For instance, in 2016 Price Waterhouse Coopers (PwC) report posited that Nigeria lost over $1.0 billion to medical tourism annually – approximating nearly 20 per cent of the entire public health expenditure for healthcare in the previous year. In 2020, health experts said that $2.0 billon was lost as the result of foreign medical trips by Nigerians.

According to Tokunbo Otitoju, medical personnel, due to government neglect, the health sector has so much degraded that Nigerians travel to Egypt and Ghana for medical treatment. These countries do not have neither first class medical facilities nor good doctors as Nigeria. 

WHY ARE DOCTORS FLEEING NIGERIA?

A simple search on medical facilities in Nigeria reveals that the working environment is not encouraging, as doctors have to make do with outdated or worn out tools especially in government owned institutions or hospitals and clinics.

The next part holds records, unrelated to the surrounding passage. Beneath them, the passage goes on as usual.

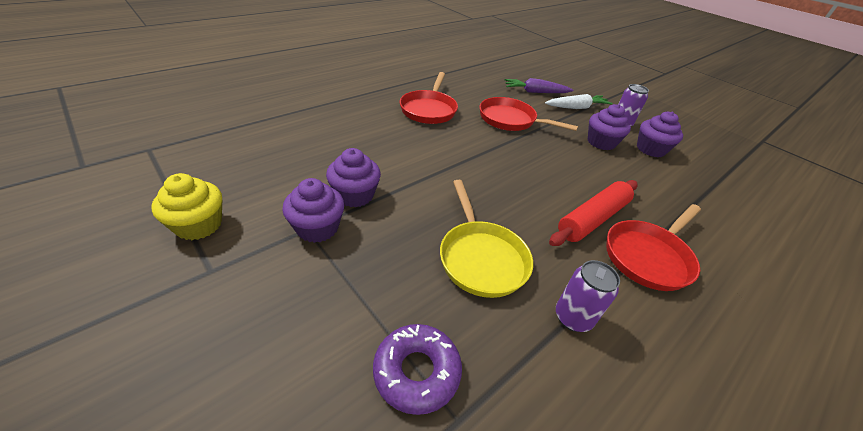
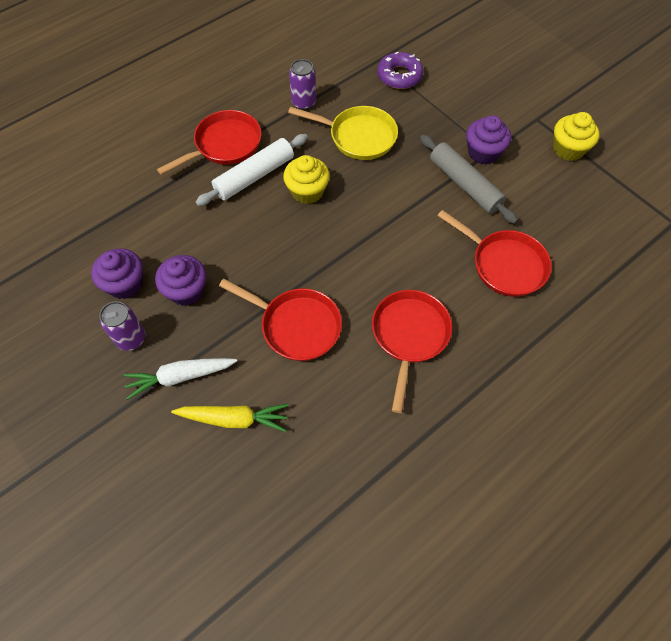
camera: 175 degrees left, 20 degrees up
(341, 136) = (504, 264): none -> red pan
(355, 195) = (465, 185): purple cupcake -> grey rolling pin
(481, 258) = (358, 137): yellow pan -> yellow pan turned 120 degrees clockwise
(529, 201) = (307, 191): none -> yellow cupcake
(535, 92) = (234, 419): purple carrot -> yellow carrot
(592, 219) = (254, 176): red rolling pin -> white rolling pin

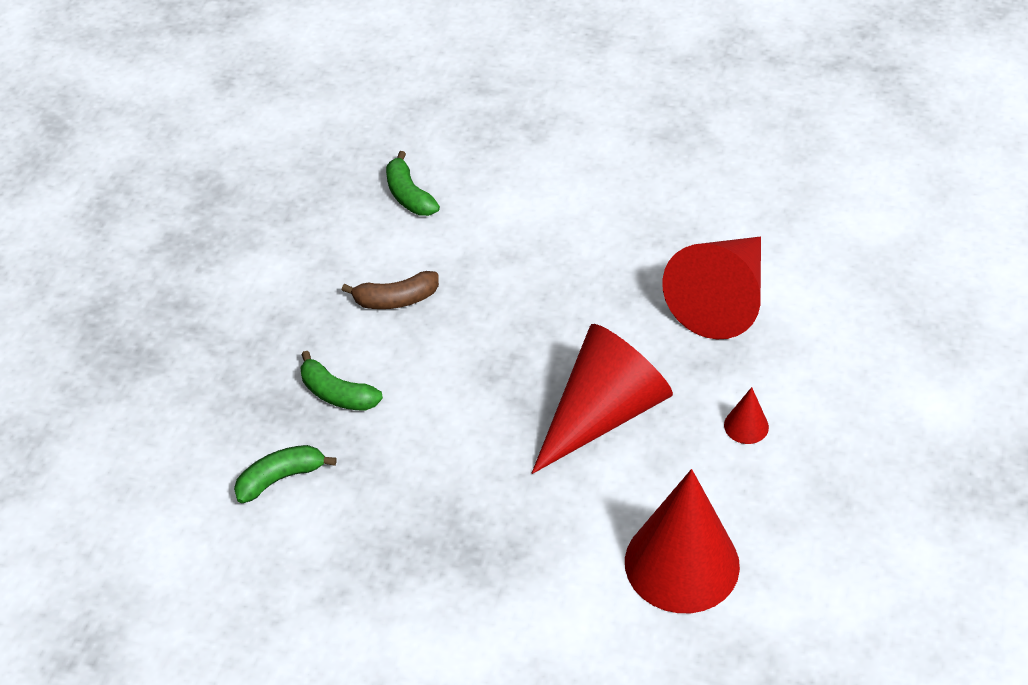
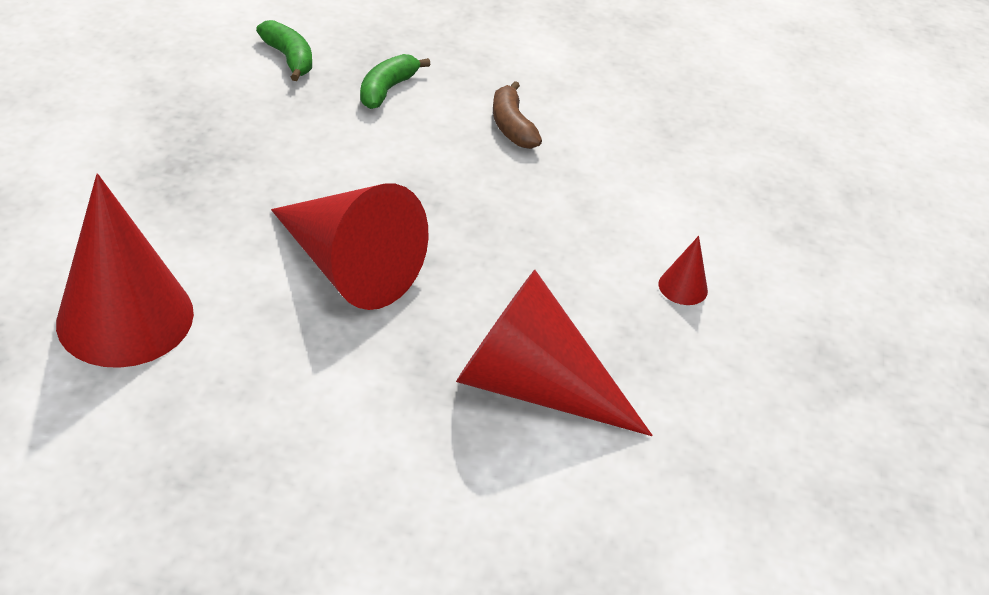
camera: 80 degrees right, 5 degrees down
(409, 195) = (662, 137): green banana -> none
(746, 426) = (320, 391): red cone -> red cone (683, 287)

An investigation carried out on Aso Rock Clinic revealed that despite the huge amount of capital expended, Aso Rock Clinic lacks proper and functional x-ray machines. Power supply and alternative power supply was virtually non-existent.

According Dr. Adakole Odeh, “if Aso Rock Clinic is devoid of the necessary equipment to enable doctors to perform their duties, then what do you make of other health facilities in the country?”

Dr. Odeh continues, “It boils down to government’s neglect and corruption on the part of government officials for huge amount of money to be budgeted for the health sector, yet no commensurate facilities to show.

Another fundamental problem bedeviling the healthcare sector in Nigeria is the case of insecurity especially in the Northern parts of the country.

Doctors and nurses are now targets of bandits and kidnappers who abduct them so that they can treat their partners in crime.

In recent times, medical personnel were kidnapped in Kaduna, Niger and Zamfara States.

Again, the case of general insecurity in Nigeria has forced thousands of Nigerians to relocate to other countries. Among those leaving are doctors.

The National Association of Resident Doctors (NARD) is currently on strike over the government’s failure to pay outstanding salary arrears and residency training funds for two years. Despite all the promises by the Buhari administration to rectify the anomalies in the health sector, it has failed woefully to fulfill its part of the deal.

Just recently, the Minister for Labour and Employment, Dr. Chris Ngige, said striking healthy workers would no longer get paid.

With all these, it is hard to see why doctors would not feel free to leave for better working conditions and pay in other climes. 

Once again, Dr. Tokunbo identifies the fact that government officials are always traveling overseas for medical treatment as one of the many reasons why the doctors are neglected and threatened.

As long as the President and his cabinet continue to pay lip service to the health sector, there would be more migration of medical personnel overseas.